Donnerstag, 31. Dezember 2020

Raunächte, die heilige Zwischenzeit

Wir befinden uns in den Raunächten. Rau wie kratzig, pelzig (die Kürschnerei stellt ja auch "Rauchwaren" her)? Zu dieser Interpretation passt die Göttin Percht mit ihren wilden, in Zottelpelze gewandeten Kerlen, die in bayerischen Dörfern in dieser Zeit durch die Nacht tobt (die Dorfburschen reißen sich um die Rollen). Aber vielleicht bezieht sich der Begriff doch auf das Räuchern, denn noch heute wird im Alpenraum in vielen Bauernfamilien Stall und Haus geräuchert.
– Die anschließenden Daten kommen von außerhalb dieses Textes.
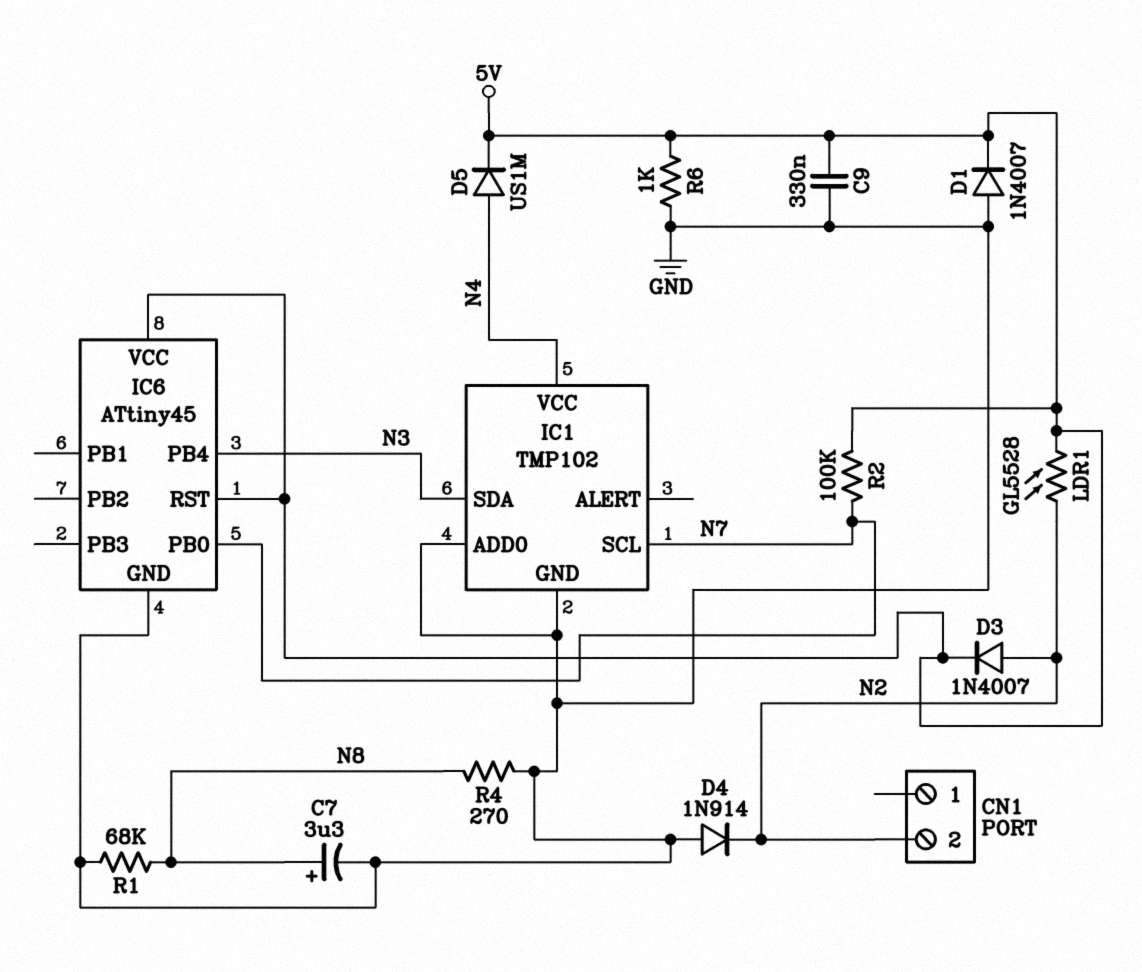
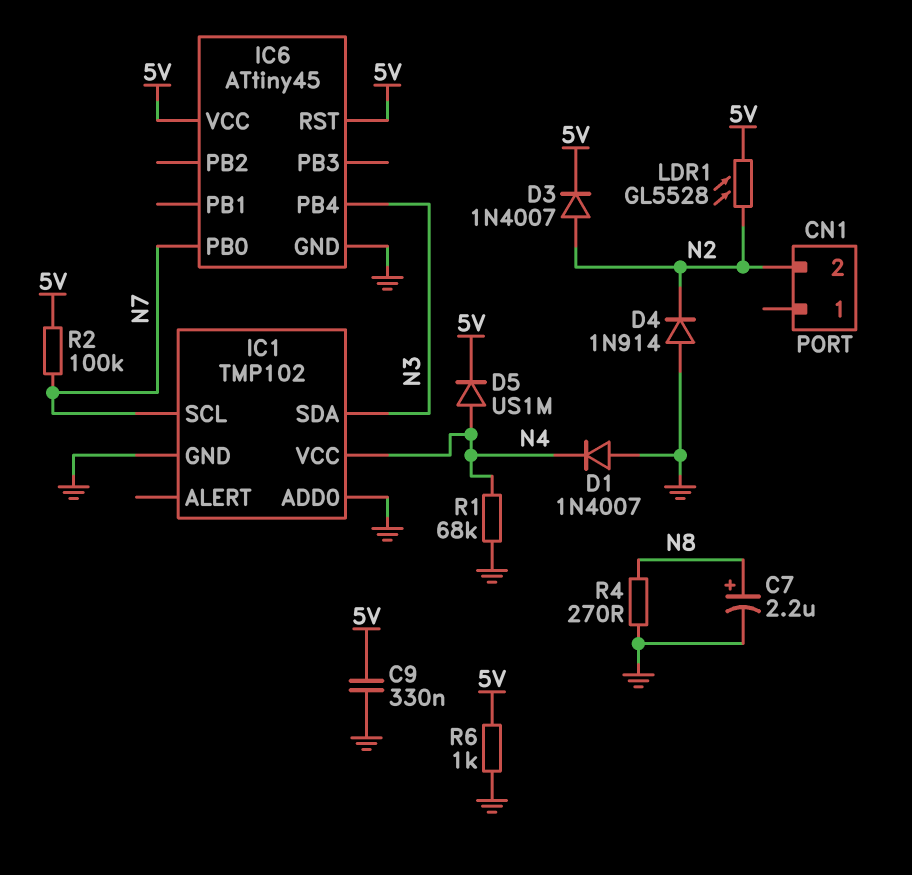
C7: 3.3uF (plus N8, minus GND) -> 2.2uF (plus N8, minus GND)
D1: diode 1N4007 (A GND, K 5V) -> diode 1N4007 (A GND, K N4)
R1: 68k (GND, N8) -> 68k (GND, N4)

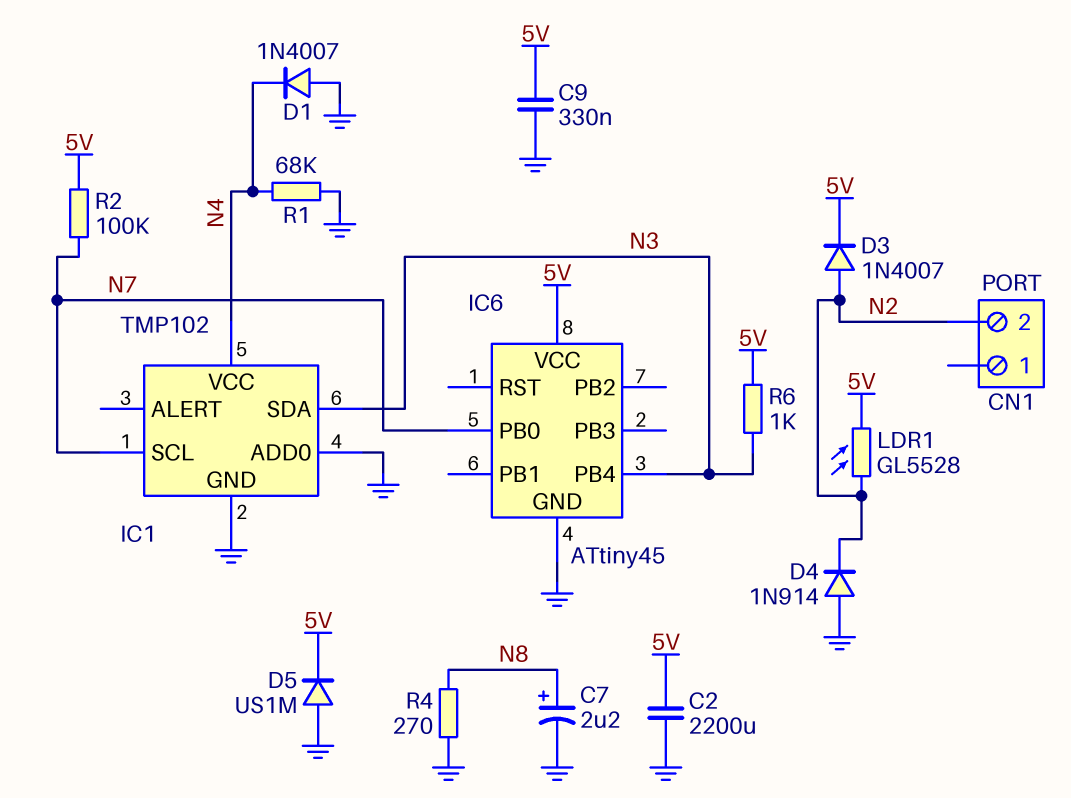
C2: none -> 2200uF (5V, GND)
D5: diode US1M (A N4, K 5V) -> diode US1M (A GND, K 5V)
IC6 pin RST: 5V -> none
R6: 1k (5V, GND) -> 1k (5V, N3)

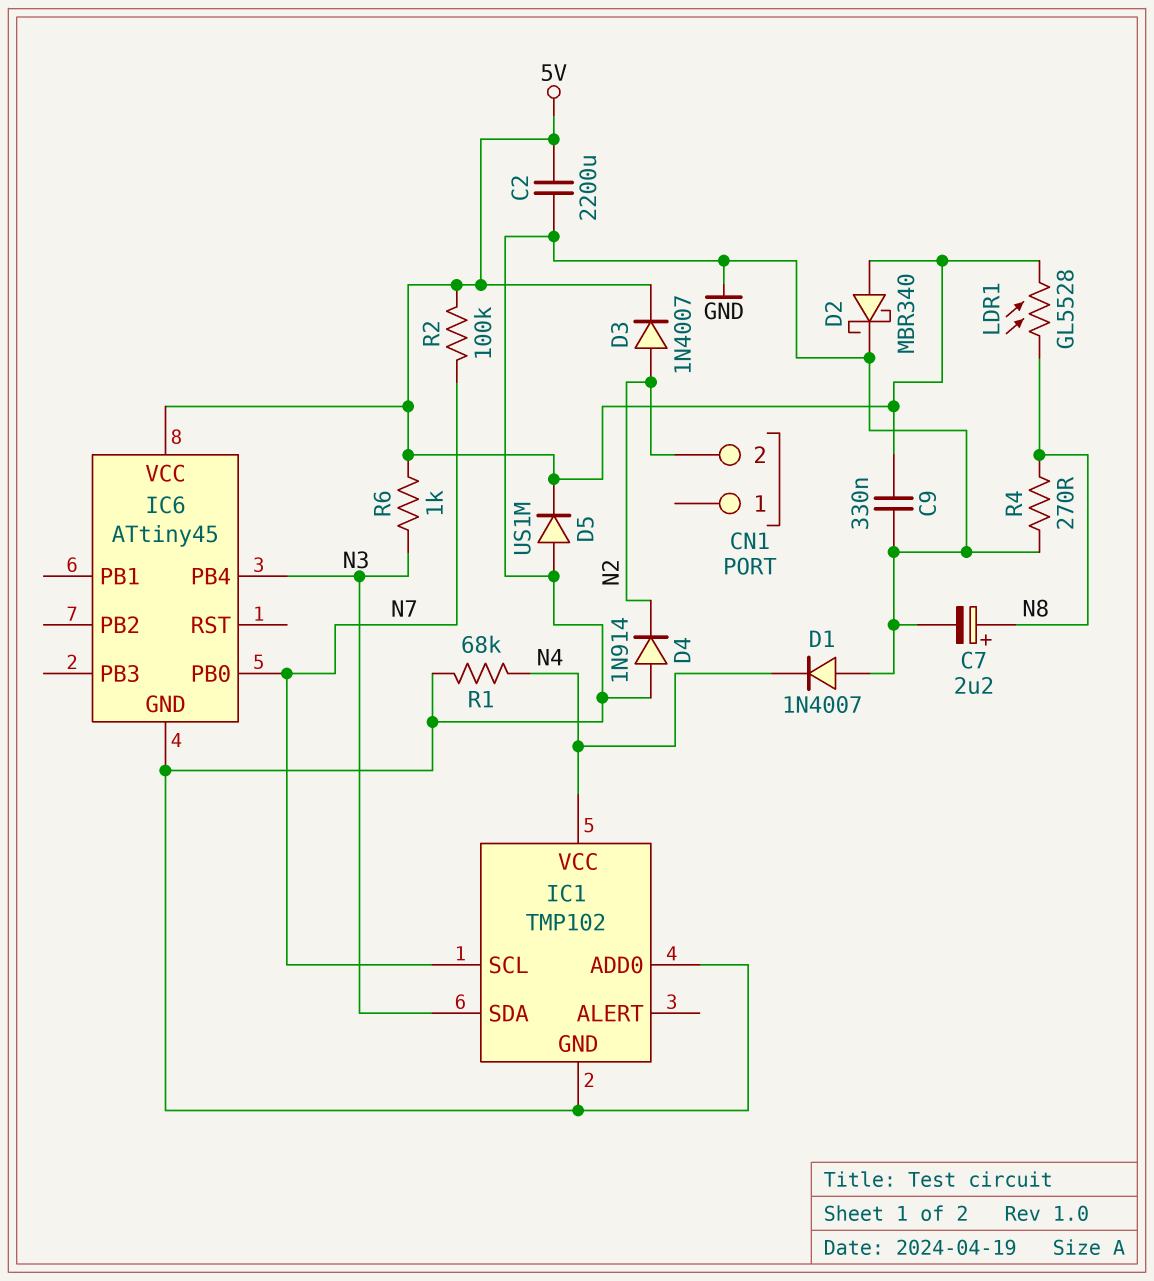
D2: none -> schottky MBR340 (A 5V, K GND)
LDR1: GL5528 (5V, N2) -> GL5528 (5V, N8)

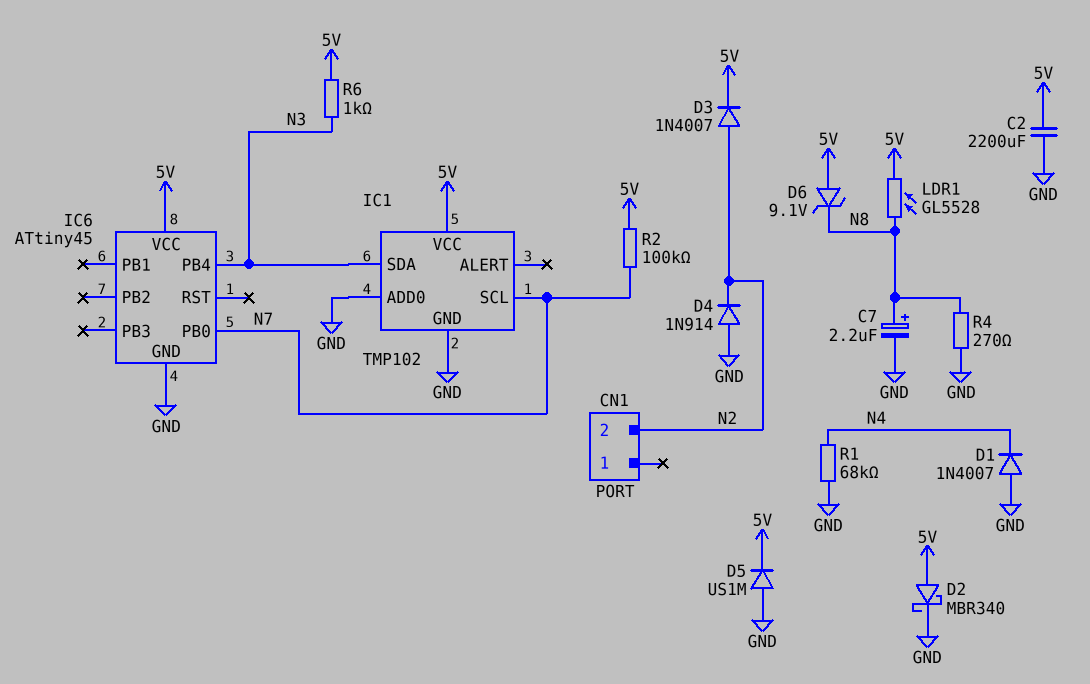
C9: 330nF (5V, GND) -> none
D6: none -> zener 9.1V (A 5V, K N8)
IC1 pin VCC: N4 -> 5V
Die heiligen Kräuter entfernen alte schlechte Energien und weihen gleichzeitig das jetzt reine Haus.

Die Raunächte sind eine Zwischenzeit, eine sozusagen geschenkte Zeit. Früher war der Beginn des neuen Jahres in weiten Teilen Europas der 6. Januar, das Jahresende aber der 24. Dezember - es fehlten also zwölf Tage. Erst Papst Innozenz XII legte 1691 den 31. Dezember als letzten Tag des Jahres fest.

Sich besinnen, Altes abschließen, Belastendes loslassen, die Träume beobachten, sich und das Haus reinigen und damit das Neue einladen - das ist die Symbolik der "Zeit zwischen den Jahren". Seit ich in einem einhundertfünfzig Jahre alten Bauernhof im Schwarzwald gelebt habe, räuchere ich mit Beifuß und Wacholder - weil sich dunkle Energien angesammelt haben oder wieder mal vom Vermieter geschickte Handwerker aller Art in meiner Wohnung herumgetrampelt sind.

Die letzte Raunacht ist die vom 5. auf den 6. Januar, sie endet mit dem Fest der "Heiligen Drei Könige", die angeblich dem Stern gefolgt sind und dem Kind in der Krippe Gold, Weihrauch und Myrrhe dargebracht haben. Wie sind die bloß in die Legende geraten? Die Bibel kennt sie nämlich nicht. Bei Markus sind es "Sterndeuter", die das Kind besuchen, bei Lukas die Hirten vom Felde. Es gibt kluge Frauen, die auf diesem Feld forschen und mutmaßen, dass hier die uralten keltischen Weisen Frauen Ambeth, Wilbeth und Borbeth - man nannte sie die drei Bethen - von der Kirche vereinnahmt und vermännlicht wurden. Es wäre nicht die erste Aneignung dieser Art.


Nachdem die drei Weisen Frauen nach den zwölf Tagen der Zwischenzeit das Haus gesegnet und geweiht haben, erscheint der friedvolle Freyr, Zwillingsbruder der Göttin Freya, mit seinem starken Eber, dessen Borsten golden sind wie die Sonne, und schiebt mit seiner Kraft das Jahresrad wieder an.

Keine drei Weisen Frauen in unserem Leben? Aber eine doch sicher, die immer wieder mit Rat und Tat zur Seite steht - die Freundin, Schwester, Mutter, Nachbarin. Kein Eber weit und breit zur Verfügung? Aber warum verkaufen die Bäcker in diesen Tagen rosige schielende "Glücksschweinchen"? Genau: In ihnen verbirgt sich die alte Symbolik des Ebers mit den goldenen Borsten. "Weihen" wiederum kommt vom Althochdeutschen "weich" und bedeutet "heilig". Alles, was wir als heilig betrachten, ist es auch. Das Weihen geschieht in unserem Geist, wir brauchen niemanden, der es für uns tut.

Wir sind seit Urzeiten eingebunden in den Jahreslauf und nicht allein.

Am Ende dieses so schwierigen Jahres wünsche ich euch deshalb für das neue Jahr "viel Schwein". Und einen klaren, lichten Geist, der das Heilige um uns herum erkennt.

Wir sehen uns wieder im nächsten Jahr an dieser Stelle. Macht es Euch schön bis dahin.